Being Too Scattered With Your Topic Choices

contractor advertising online

News moves fast these days, and we are often inspired in the moment to cover a certain topic on our blogs. However, you should balance out these improvisationally chosen subjects with a regular body of ongoing themed, evergreen content.

For example, does your blog have a “101” series for your industry? If you are a lawyer, for instance, does your blog take the time to cover the basics of your area of practice? Then, does it answer common questions people have regarding a typical case?

Articles like these have evergreen appeal, meaning they can continue getting traffic long after their publish date. You can also link to this content within your other pieces, building strength for your SEO and domain authority. Using the lawyer example, a law blog can highlight the word “negligence” the first time it is used in each related blog and link that term to a “What Is Negligence?” intro post.

You can also structure your foundational knowledge posts into a useful section of your website. Intuitive navigation encourages additional page views per visit, and it can strengthen your domain authority to help you rank higher, according to Google.

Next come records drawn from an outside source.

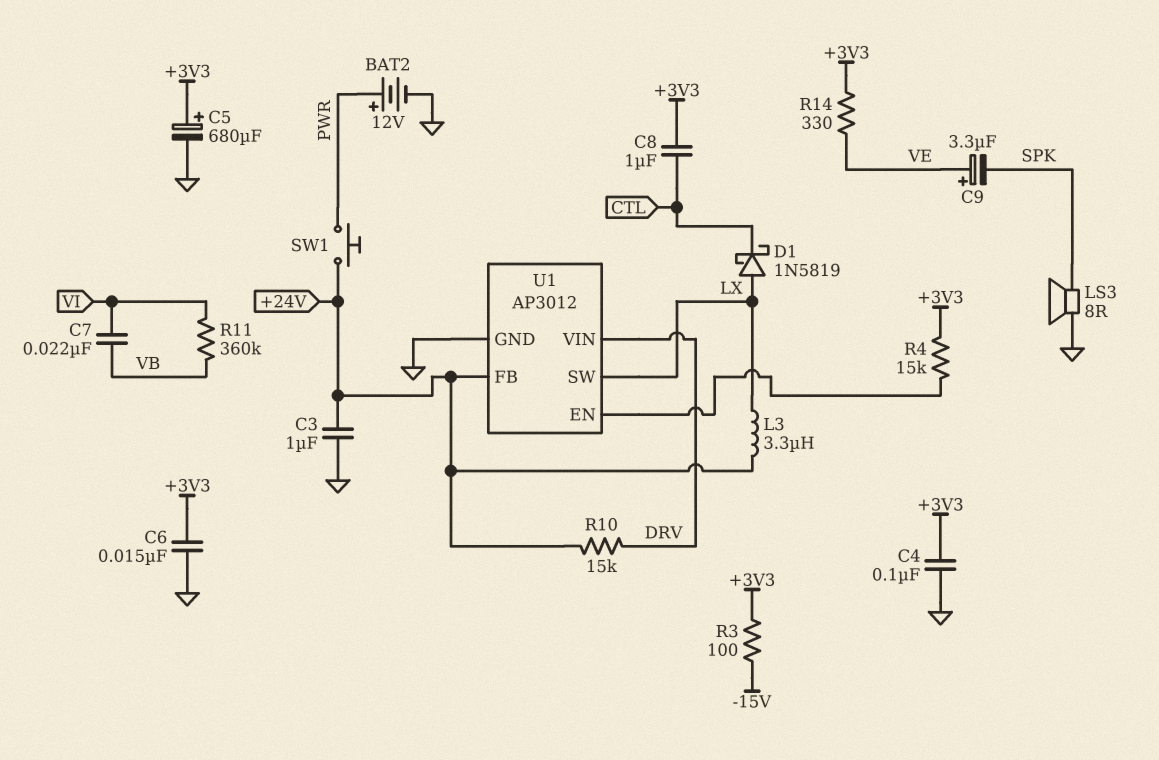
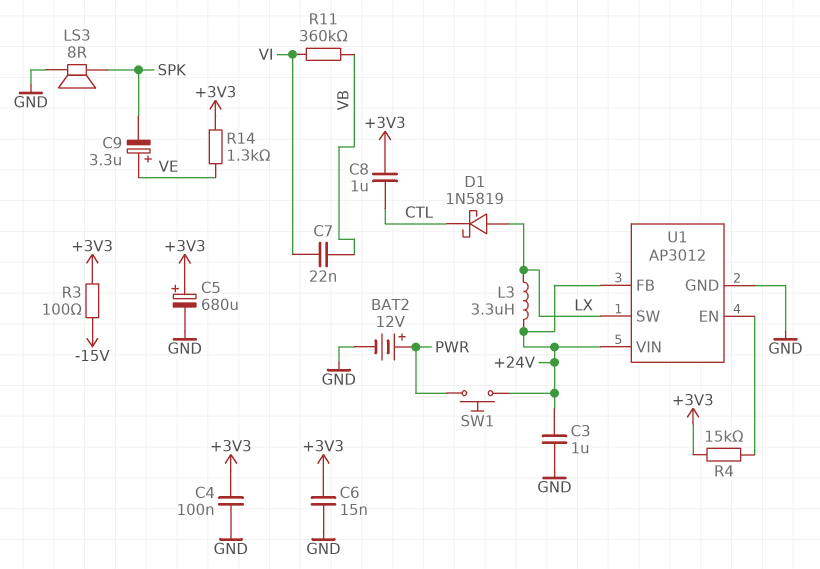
R10: 15k (+24V, DRV) -> none
R14: 330 (+3V3, VE) -> 1.3k (+3V3, VE)
U1 pin VIN: DRV -> +24V

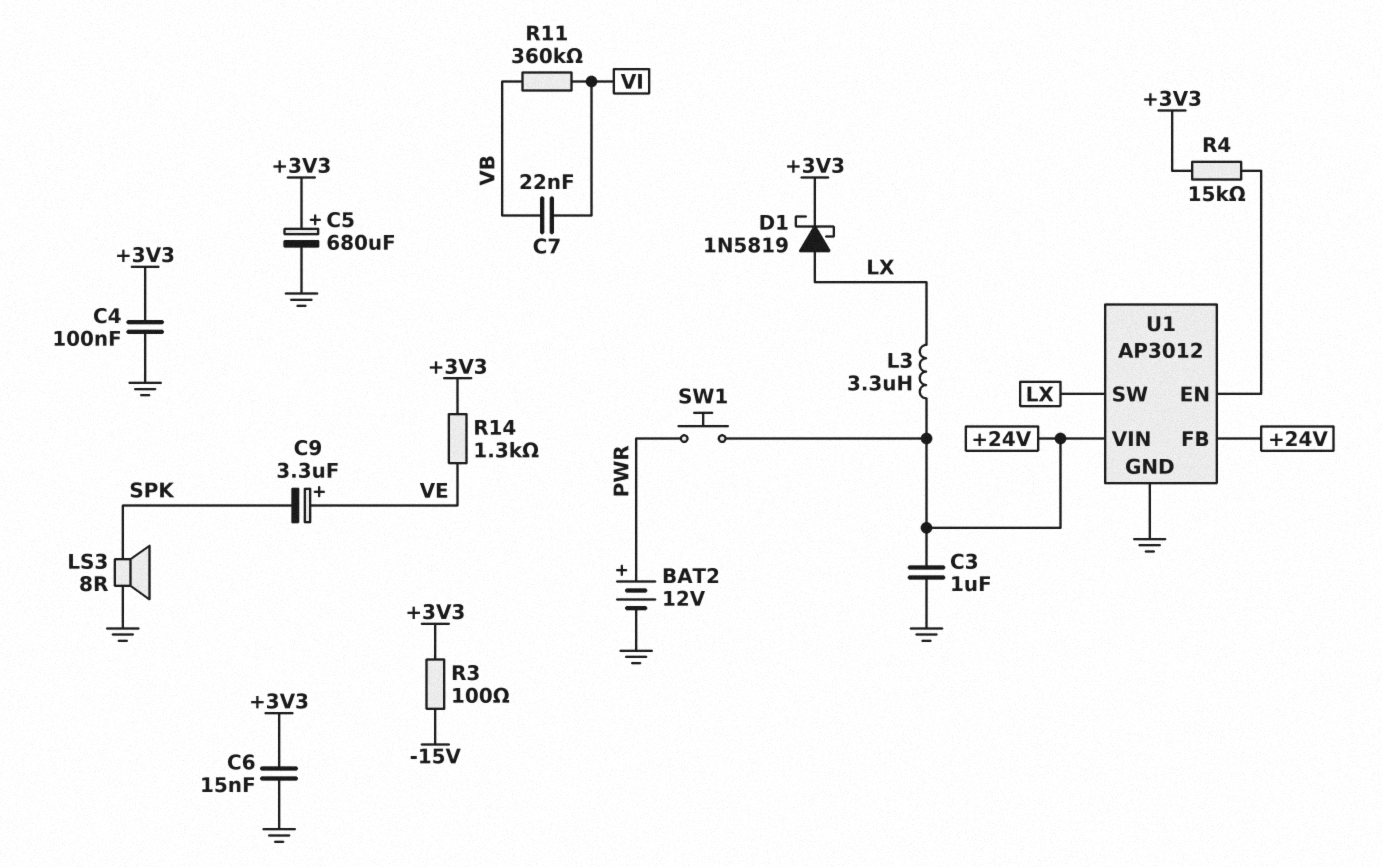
C8: 1uF (+3V3, CTL) -> none
D1: schottky 1N5819 (A LX, K CTL) -> schottky 1N5819 (A LX, K +3V3)

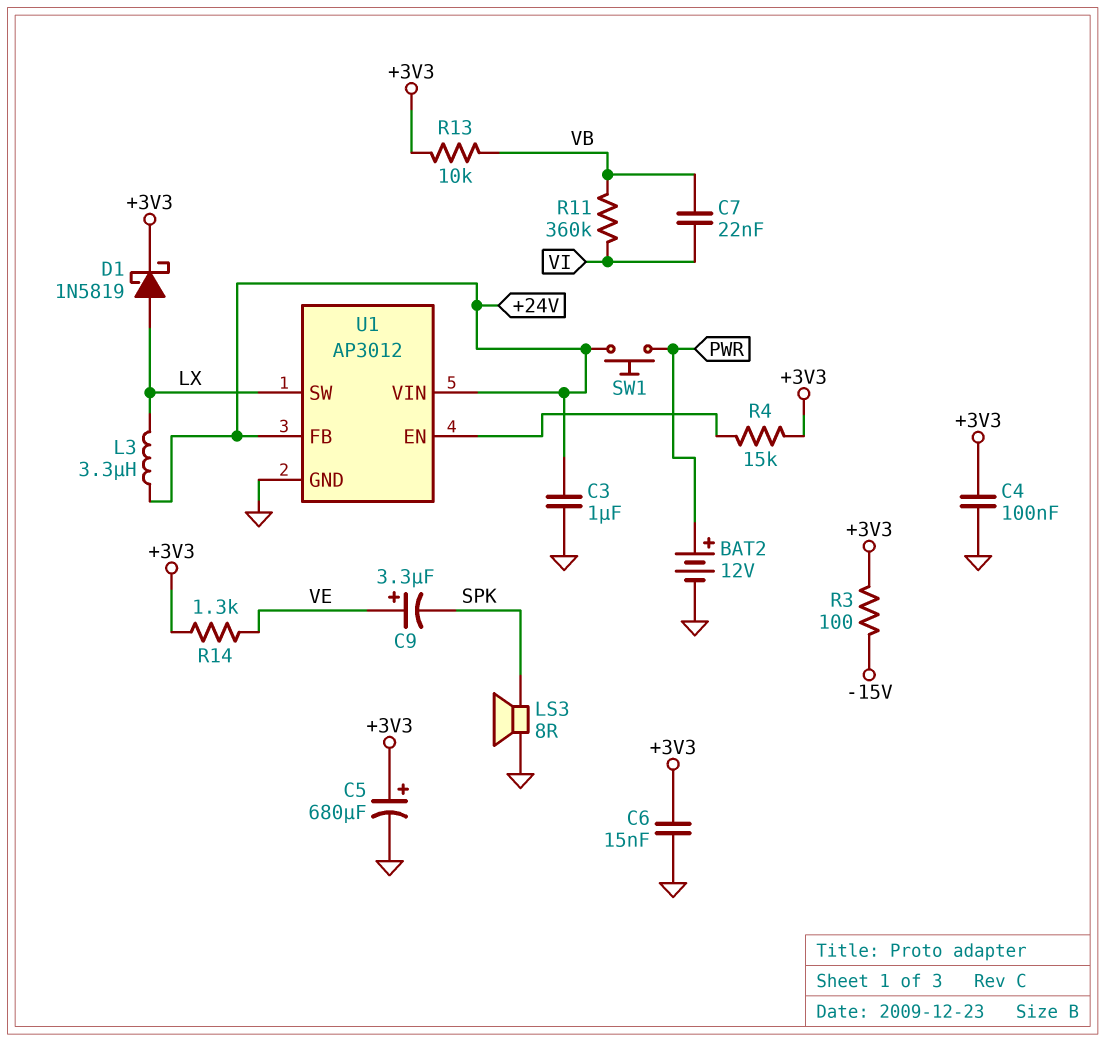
R13: none -> 10k (+3V3, VB)

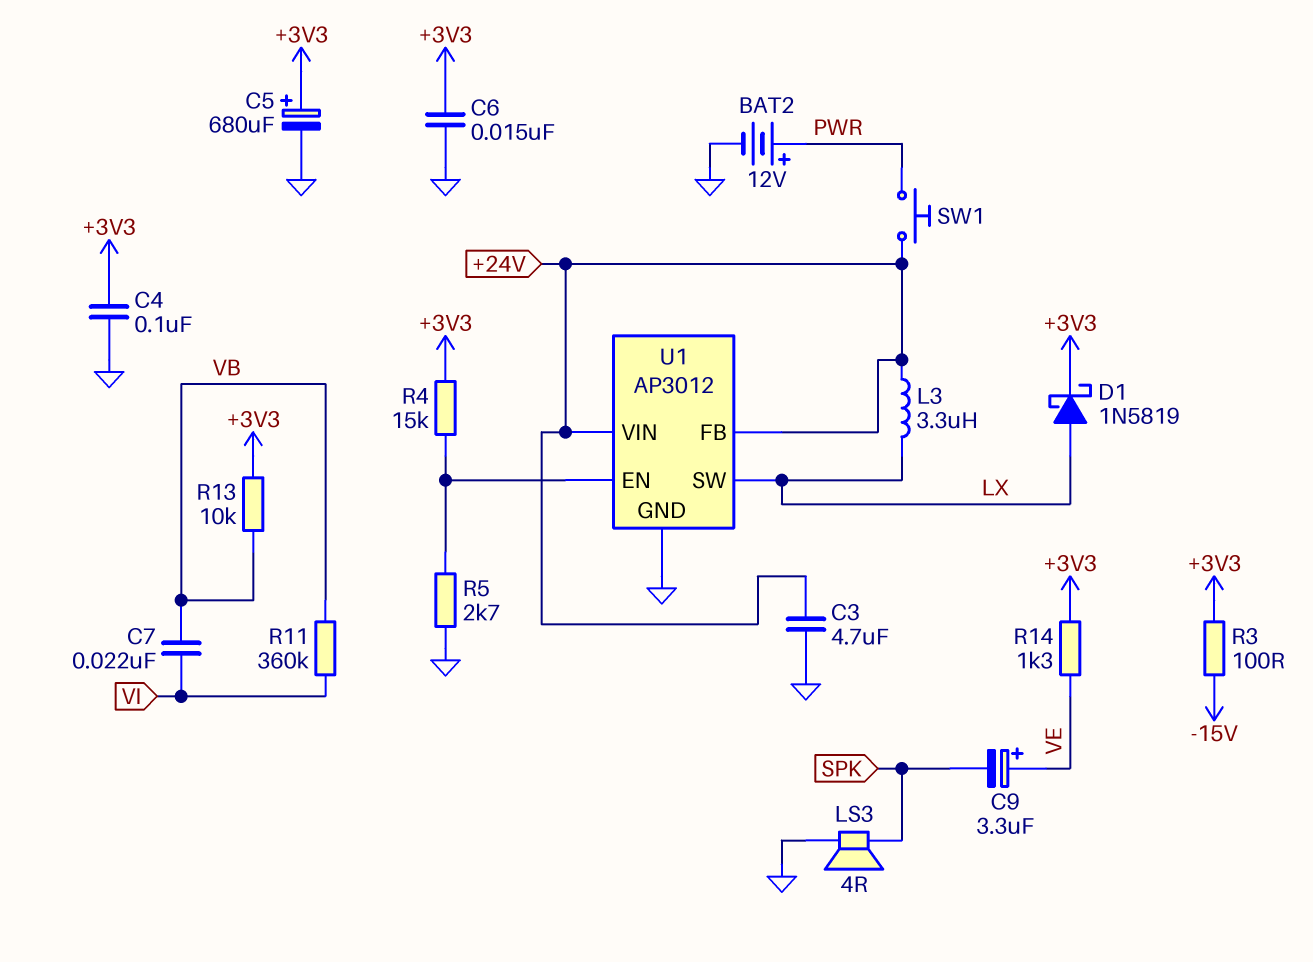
C3: 1uF (+24V, GND) -> 4.7uF (+24V, GND)
LS3: speaker 8R (GND, SPK) -> speaker 4R (GND, SPK)
R5: none -> 2.7k (GND, U1/EN)

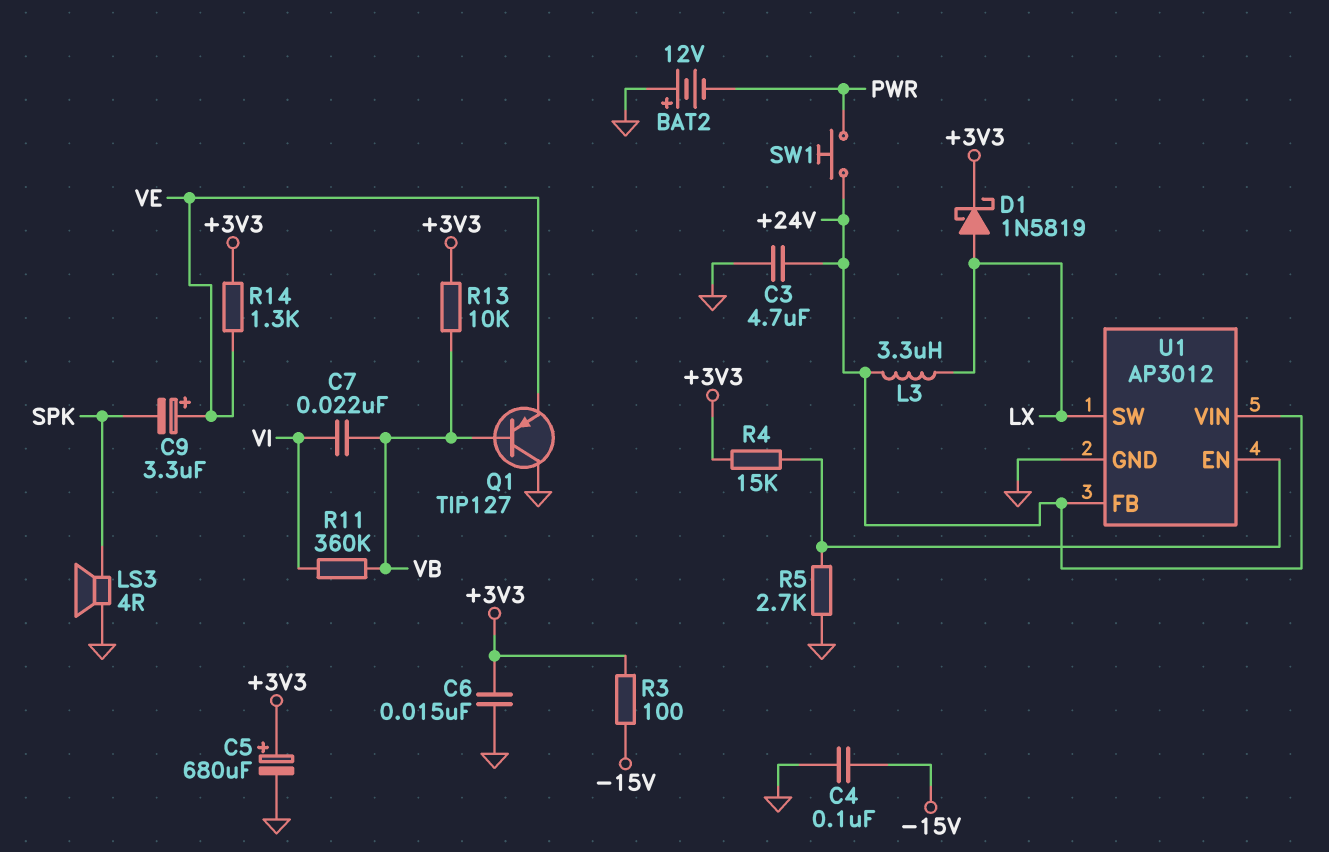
BAT2: 12V (plus PWR, minus GND) -> 12V (plus GND, minus PWR)
C4: 100nF (+3V3, GND) -> 100nF (-15V, GND)
Q1: none -> PNP TIP127 (B VB, C GND, E VE)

Not Planning Out Careful Customer Journeys

Every blog you write should not only cover a relevant, interesting topic but also lead the reader to a logical next step — or a choice of next steps.

A strong example of a bad way to do this is writing an article that tells someone everything they need to know about your profession. Let’s say you are a pool maintenance company, and you exhaustively list every chemical test and piece of equipment you use in a comprehensive blog.

This article will no doubt get a lot of views, but then what would they need your company for? Instead, the company can give an example of pool treatments and note that “every pool is different” or that “doing it yourself is time consuming and can lead to mistakes!” That way, the audience knows that even though they could DIY, they’ll get better results from you.

You never want to shoot your own value proposition in the foot, so to speak.

Similarly, guide the reader intuitively from their content view to the next step in their journey. That could be to “download our guide to winterizing your pool” by submitting their email, which gets them on your marketing list. Or, you can encourage them to “get a free estimate and assessment for what we can do to your pool” as a wrap-up call to action (CTA).

Steps in between your journey should be tempting and effortless to take. Keep your audience needs and expectations in mind, and when in doubt A/B test to find the most effective conversion methods.

Writing a Boring Headline

Your audience won’t want to click if your blog’s headline is too uninteresting or confusing. Focus a lot of your writing efforts on your headline, and regularly review data on article performance to see which headlines draw the most clicks.

You can also reference guides to writing better headlines, such as this data from Buzz Sumo and this recommended process from Moz’s Rand Fishkin.

Not Publishing Consistently

contractor marketing strategy

If people show up to a restaurant that’s randomly closed, they may stop trying to show up at all. Similarly, if your blog stagnates for months at a time, you are going to eventually turn off your readers altogether.

Make a point to post to your business blog a bare minimum of several times a month. 1-2 times weekly would be ideal. Having a set content theme for certain days can also work well at drawing regular audiences.

A consistent posting schedule will help you build audiences while rewarding regular readers with a steady stream of new content. Also, don’t neglect to promote your new blogs on social!

Getting Everything Right and Avoiding Business Blog Mistakes

The bottom line with all of these recommendations is to consider your audience. When you can write for real people from the perspective of something they would enjoy reading, you will reap the rewards of better content marketing performance.